The ten

The tenImaginen a un Paul Rudd encargado de conducir un programa impresentable, a una Winona Ryder enamorada del muñeco de un ventrílocuo, a una Jessica Alba limitada al rol de chica tonta, a un Adam Brody (el morocho de The OC) confinado a quedar enterrado hasta el cuello en un descampado, a un Liev Schreiber convertido en policía obsesionado por comprar más tomógrafos computados que su vecino. Luego agréguenle a estos flash imaginarios otras escenas igualmente inconexas y descabelladas pero protagonizadas por actores desconocidos. Por último, intenten relacionar el rompecabezas fantasioso con los célebres diez mandamientos.

A grandes rasgos, éste es el resumen de The ten, película que pretende abordar con ¿acidez? ¿irreverencia? las reglas fundamentales difundidas por Moisés y que hace gala del humor más burdo, previsible, aburrido. Si Charlton Heston se levantara de la tumba y descubriera la indigesta obra de David Wain, este otro milagro de resurrección duraría apenas un suspiro.

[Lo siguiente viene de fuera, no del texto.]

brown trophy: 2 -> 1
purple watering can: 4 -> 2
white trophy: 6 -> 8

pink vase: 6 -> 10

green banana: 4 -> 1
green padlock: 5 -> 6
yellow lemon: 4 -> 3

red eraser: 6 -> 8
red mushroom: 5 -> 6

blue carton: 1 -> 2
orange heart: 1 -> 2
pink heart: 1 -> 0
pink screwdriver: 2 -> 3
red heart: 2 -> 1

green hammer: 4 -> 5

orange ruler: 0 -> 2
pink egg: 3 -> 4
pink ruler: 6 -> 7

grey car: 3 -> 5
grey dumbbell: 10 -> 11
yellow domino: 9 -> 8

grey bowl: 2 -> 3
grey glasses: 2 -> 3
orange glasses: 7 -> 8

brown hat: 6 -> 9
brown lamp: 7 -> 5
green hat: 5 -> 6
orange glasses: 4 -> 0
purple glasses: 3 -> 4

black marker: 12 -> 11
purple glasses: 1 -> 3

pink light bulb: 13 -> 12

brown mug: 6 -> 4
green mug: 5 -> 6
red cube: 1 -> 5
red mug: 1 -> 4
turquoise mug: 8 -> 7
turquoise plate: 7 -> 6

En el mejor de los casos, lo único rescatable de esta propuesta es que se trata de una serie de cortometrajes, uno por cada mandamiento. Quizás por eso los valientes que se empecinen en mirarla podrán terminarla. Con un poco de esperanza elegirán creer que el próximo «sketch» será mejor, o no tan malo.

Exhibida en el Festival de Sundance de 2007, The ten nunca desembarcó en Argentina. Bienaventurados quienes habitan estas tierras, pues ningún desprevenido podrá convertirse en víctima de este otro chasco cinematográfico, al menos no en una sala del circuito comercial.